A taxonomy for AI autonomy
DeepMind proposed a standard for classifying AI math contributions, similar to the levels used for autonomous vehicles.
| level | Autonomy Statement | importance (example) |
| level 0 | primarily human | Negligible novelty (Olympiad level) |
| level 1 | Human-AI Collaboration | Small novelty (Erdos-1051) |
| level 2 | basically autonomous | Publishable Research (Feng26) |
paper feng26 has been classified as Level A2meaning that it is essentially autonomous and of publishable quality.
key takeaways
- Introducing a Research-Grade AI Agent:Alethea is a mathematics research agent that moves beyond competition-level solutions to autonomously generate, verify, and modify mathematical proofs in natural language. It is powered by an advanced version of Gemini think deeply and an agentic loop consisting of generators, verifiers, and reviewers.

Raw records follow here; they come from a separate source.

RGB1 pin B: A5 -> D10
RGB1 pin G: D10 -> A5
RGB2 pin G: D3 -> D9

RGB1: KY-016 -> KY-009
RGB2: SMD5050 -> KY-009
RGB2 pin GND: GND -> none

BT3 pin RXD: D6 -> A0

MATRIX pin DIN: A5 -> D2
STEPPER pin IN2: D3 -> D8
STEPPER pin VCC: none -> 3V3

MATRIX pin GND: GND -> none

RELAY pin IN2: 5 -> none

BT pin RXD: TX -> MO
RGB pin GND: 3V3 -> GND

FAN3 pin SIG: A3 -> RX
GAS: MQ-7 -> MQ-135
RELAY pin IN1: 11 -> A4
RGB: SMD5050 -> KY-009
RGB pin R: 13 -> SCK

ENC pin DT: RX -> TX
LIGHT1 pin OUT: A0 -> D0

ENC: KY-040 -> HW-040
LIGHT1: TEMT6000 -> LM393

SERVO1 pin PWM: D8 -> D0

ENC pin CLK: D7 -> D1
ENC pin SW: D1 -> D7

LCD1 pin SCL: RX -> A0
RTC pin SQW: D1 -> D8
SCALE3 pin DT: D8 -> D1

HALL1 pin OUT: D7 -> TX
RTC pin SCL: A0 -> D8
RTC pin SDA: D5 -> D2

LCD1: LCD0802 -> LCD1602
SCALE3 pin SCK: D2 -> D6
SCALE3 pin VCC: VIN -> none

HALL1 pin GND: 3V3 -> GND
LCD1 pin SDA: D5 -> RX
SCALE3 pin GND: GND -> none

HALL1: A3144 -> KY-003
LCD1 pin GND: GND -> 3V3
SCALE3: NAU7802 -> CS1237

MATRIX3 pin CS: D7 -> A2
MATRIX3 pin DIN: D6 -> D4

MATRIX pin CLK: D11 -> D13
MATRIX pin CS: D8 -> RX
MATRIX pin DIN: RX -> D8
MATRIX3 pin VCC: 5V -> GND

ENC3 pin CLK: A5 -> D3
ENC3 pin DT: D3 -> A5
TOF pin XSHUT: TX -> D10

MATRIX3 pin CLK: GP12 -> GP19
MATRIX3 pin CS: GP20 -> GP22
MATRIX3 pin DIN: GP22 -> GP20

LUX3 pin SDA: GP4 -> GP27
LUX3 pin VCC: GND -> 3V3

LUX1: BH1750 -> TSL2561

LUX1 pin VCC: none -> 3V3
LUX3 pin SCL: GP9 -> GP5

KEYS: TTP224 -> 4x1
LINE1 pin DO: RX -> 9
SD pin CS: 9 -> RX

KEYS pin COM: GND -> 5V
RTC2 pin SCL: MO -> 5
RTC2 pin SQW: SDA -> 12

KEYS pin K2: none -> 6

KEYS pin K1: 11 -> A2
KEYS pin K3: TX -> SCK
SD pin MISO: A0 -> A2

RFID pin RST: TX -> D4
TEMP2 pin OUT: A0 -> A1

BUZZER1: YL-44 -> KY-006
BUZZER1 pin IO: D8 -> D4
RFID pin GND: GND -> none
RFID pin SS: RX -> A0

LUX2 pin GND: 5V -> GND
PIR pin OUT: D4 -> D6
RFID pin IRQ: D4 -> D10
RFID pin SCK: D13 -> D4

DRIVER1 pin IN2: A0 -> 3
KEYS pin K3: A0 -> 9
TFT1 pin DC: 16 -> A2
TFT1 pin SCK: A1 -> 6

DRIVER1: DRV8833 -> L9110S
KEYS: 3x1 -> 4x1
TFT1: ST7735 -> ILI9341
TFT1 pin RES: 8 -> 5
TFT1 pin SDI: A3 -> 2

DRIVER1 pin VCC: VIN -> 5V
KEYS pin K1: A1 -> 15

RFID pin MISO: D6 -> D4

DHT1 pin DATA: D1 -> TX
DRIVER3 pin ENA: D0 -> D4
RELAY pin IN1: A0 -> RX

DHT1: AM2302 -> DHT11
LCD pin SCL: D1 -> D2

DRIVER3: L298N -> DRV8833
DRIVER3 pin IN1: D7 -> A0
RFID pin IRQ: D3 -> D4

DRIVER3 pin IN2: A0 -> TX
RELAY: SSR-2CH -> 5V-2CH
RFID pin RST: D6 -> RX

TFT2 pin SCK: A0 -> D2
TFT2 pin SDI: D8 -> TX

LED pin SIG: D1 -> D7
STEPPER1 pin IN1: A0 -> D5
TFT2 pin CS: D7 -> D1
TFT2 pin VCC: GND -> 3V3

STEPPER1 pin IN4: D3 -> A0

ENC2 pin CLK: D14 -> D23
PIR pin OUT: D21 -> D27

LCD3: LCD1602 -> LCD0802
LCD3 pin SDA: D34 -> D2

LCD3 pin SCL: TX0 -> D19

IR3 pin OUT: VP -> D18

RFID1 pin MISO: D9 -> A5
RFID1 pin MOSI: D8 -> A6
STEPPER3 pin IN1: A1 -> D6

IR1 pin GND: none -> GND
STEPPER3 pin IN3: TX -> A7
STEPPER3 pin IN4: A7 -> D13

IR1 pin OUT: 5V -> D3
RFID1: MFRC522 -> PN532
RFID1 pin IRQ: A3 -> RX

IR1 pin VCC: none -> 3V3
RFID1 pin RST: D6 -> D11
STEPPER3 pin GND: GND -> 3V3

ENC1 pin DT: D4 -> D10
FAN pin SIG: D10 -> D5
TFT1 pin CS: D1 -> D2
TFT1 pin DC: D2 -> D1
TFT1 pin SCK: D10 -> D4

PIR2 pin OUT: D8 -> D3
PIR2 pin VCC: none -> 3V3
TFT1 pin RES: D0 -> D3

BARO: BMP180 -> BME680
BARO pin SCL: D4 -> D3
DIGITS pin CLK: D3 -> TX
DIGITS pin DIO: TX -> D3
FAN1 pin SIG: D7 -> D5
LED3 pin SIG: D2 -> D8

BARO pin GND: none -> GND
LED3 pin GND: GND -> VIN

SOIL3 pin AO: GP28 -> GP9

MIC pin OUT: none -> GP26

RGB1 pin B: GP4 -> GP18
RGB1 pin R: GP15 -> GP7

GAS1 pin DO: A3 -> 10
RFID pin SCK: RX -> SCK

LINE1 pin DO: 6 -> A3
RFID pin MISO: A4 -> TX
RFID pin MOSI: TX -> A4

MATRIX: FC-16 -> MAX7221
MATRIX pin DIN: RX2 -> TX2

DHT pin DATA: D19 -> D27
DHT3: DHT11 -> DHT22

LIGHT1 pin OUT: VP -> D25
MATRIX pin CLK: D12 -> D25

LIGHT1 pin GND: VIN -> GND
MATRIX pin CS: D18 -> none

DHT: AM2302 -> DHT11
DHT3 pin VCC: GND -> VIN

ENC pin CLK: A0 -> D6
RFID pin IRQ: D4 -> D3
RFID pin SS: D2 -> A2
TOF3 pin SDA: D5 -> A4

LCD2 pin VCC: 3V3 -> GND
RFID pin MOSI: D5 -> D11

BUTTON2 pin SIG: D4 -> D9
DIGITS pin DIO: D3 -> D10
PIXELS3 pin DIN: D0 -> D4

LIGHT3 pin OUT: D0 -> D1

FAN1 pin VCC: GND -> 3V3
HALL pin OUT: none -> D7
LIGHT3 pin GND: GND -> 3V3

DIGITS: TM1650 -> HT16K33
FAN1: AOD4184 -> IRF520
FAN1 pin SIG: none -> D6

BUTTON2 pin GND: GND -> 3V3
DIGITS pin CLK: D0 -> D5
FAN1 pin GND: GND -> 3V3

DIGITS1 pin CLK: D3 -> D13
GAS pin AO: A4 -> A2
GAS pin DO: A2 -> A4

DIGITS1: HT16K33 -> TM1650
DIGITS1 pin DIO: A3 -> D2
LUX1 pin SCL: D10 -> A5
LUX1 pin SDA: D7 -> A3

- Significant benefits through estimation-time scaling: DeepMind researchers found that giving models more ‘thinking time’ during inference produced substantial gains in accuracy. January 2026 Version of Deep Think reduces calculations required for Olympiad-level performance 100x and achieved a record 95.1% IMO-Accuracy on the proof bench advanced.
- Milestones in Autonomous Research: The system achieved several ‘firsts’, including a research paper (feng26) arose entirely without human intervention in connection with arithmetic geometry. This was also resolved successfully 4 open questions from Erdős conjecture Database autonomously.
- Important role of equipment usage and verification:To deal with ‘hallucinations’ – such as fabricating paper quotes – relies heavily on aletheia Google search and web browsing. Additionally, separating the validation phase from the generation phase proved essential to identify flaws that the model had initially overlooked.
- Proposal for new autonomy classification:The paper suggests a standardized framework for documenting AI-assisted results, featuring axes autonomy (Level H to Level A) and mathematical significance (Level 0 to Level 4). Its purpose is to provide transparency and close the “evaluation gap” between AI claims and professional mathematical standards.
check it out paper. Also, feel free to follow us Twitter And don’t forget to join us 100k+ ml subreddit and subscribe our newsletter. wait! Are you on Telegram? Now you can also connect with us on Telegram.

Michael Sutter is a data science professional and holds a Master of Science in Data Science from the University of Padova. With a solid foundation in statistical analysis, machine learning, and data engineering, Michael excels in transforming complex datasets into actionable insights.